Con sus juguetes, en casa, inventaba y fantaseaba con historias que le hacían viajar a través de su imaginación. Al llegar el verano, la libertad se asomaba su ventaba para hacerle sonreír. La familia preparaba sus bártulos y su buen humor para viajar hasta el pequeño pero entrañable pueblecito burgalés de Vilviestre del Pinar. Llegaban hasta allí en el viejo tren con asientos de madera carcomida y olor a viejas historias de pasajeros de otros tiempos. Después sería el seiscientos, con sus ritmos toscos y lentos el que les serviría en viajes interminables para llegar hasta aquel lugar. “Eran viajes extenuantes pero maravillosos.
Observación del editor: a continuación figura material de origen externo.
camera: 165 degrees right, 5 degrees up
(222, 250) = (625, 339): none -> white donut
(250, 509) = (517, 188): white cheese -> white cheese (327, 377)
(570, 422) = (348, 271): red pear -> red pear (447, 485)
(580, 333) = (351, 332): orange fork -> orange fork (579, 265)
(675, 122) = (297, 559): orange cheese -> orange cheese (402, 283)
Entonces en la entrada del pueblo había unas cochineras. El olor era nauseabundo pero anunciaba que habíamos llegado a nuestro destino. Por eso nunca fue un olor odiado o despreciado, sino que se convirtió en la esencia de uno de los lugares más importantes para mí. Allí podía soñar, jugar, vivir y sentir la auténtica libertad. Aquel era mi mundo. Sin reglas, sin cárceles. Era mi mundo en libertad”.
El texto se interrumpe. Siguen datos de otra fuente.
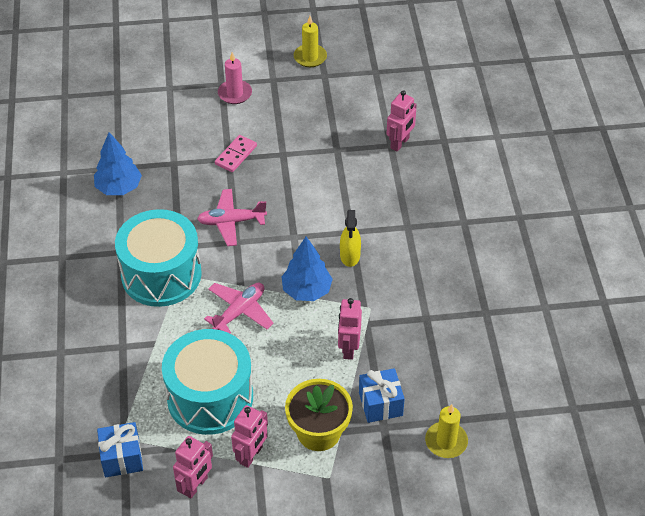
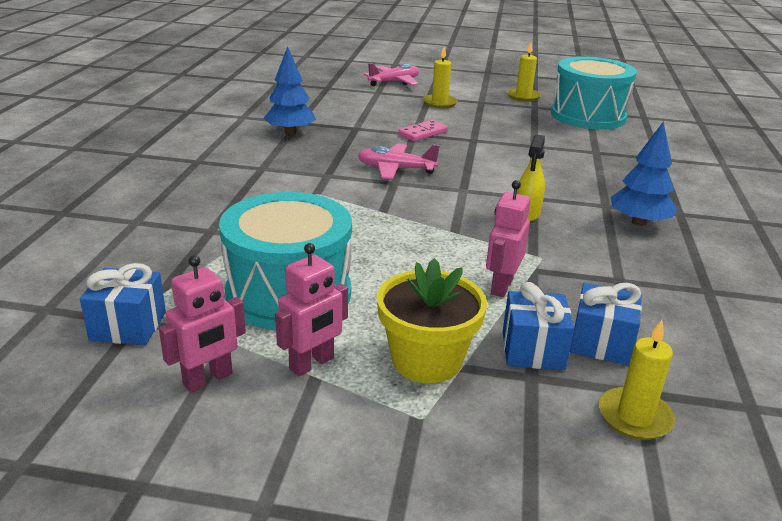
camera: 15 degrees right, 20 degrees down
(161, 274) = (295, 189): turquoise drum -> turquoise drum (588, 116)
(235, 93) = (439, 103): pink candle -> yellow candle
(239, 312) = (370, 230): pink plane -> pink plane (394, 82)
(306, 290) = (462, 229): blue tree -> blue tree (638, 222)
(400, 143) = (607, 152): pink robot -> none
(421, 385) = (601, 343): none -> blue gift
Víctor Hugo solía decir que aprender a leer es encender un fuego porque cada sílaba que se deletrea es una chispa. Tal vez por eso David comenzó a leer casi al mismo tiempo que empezó a hablar. Su abuelo, que era carpintero, se obsesionó con tener una gran biblioteca en el hogar familiar. Fue así como fue haciéndose con ejemplares de todo tipo y condición buscando que su anchura fuera la perfecta para cubrir los huecos de la estantería. Por lo tanto podía llegar a sus manos un libro de cocina o uno de Dostoievski o the Thomas Mann. “También me influyó mucho mi madre, maestra y poetisa machadiana. Mi hermano además era un fanático de la ciencia ficción en novela y en comic. Leía con igual entusiasmo Los Miserables, La montaña mágica, Yo-robot o cualquier novelita juvenil de la saga de “Los tres investigadores o “Los cinco”. Creo que en él influyó mucho nuestro padre, que fue un muy destacado dibujante de comics.
David pronto sintió el deseo de dejar en libertad sus historias más personales. Porque eran pájaros enjaulados que descubrieron como abrir la puerta de su cárcel. Su padre además pronto les animó a escribir relatos cortos. A cambio les daba una compensación para comprar golosinas, otro de los grandes placeres de la infancia. Con sus relatos, David conseguía notoriedad y atención en la escuela y cierta fama y reputación con las chicas. No le quedaba otro remedio porque el fútbol nunca se le dio bien. “Me fascinaba John Steinbeck o George Orwell. Eran genios tanto en el fondo como en la forma. Luego fui explorando el neorrealismo italiano de De Sica o el cine español de Berlanga y Azcona. Mis referentes en teatro fueron muy tardios”.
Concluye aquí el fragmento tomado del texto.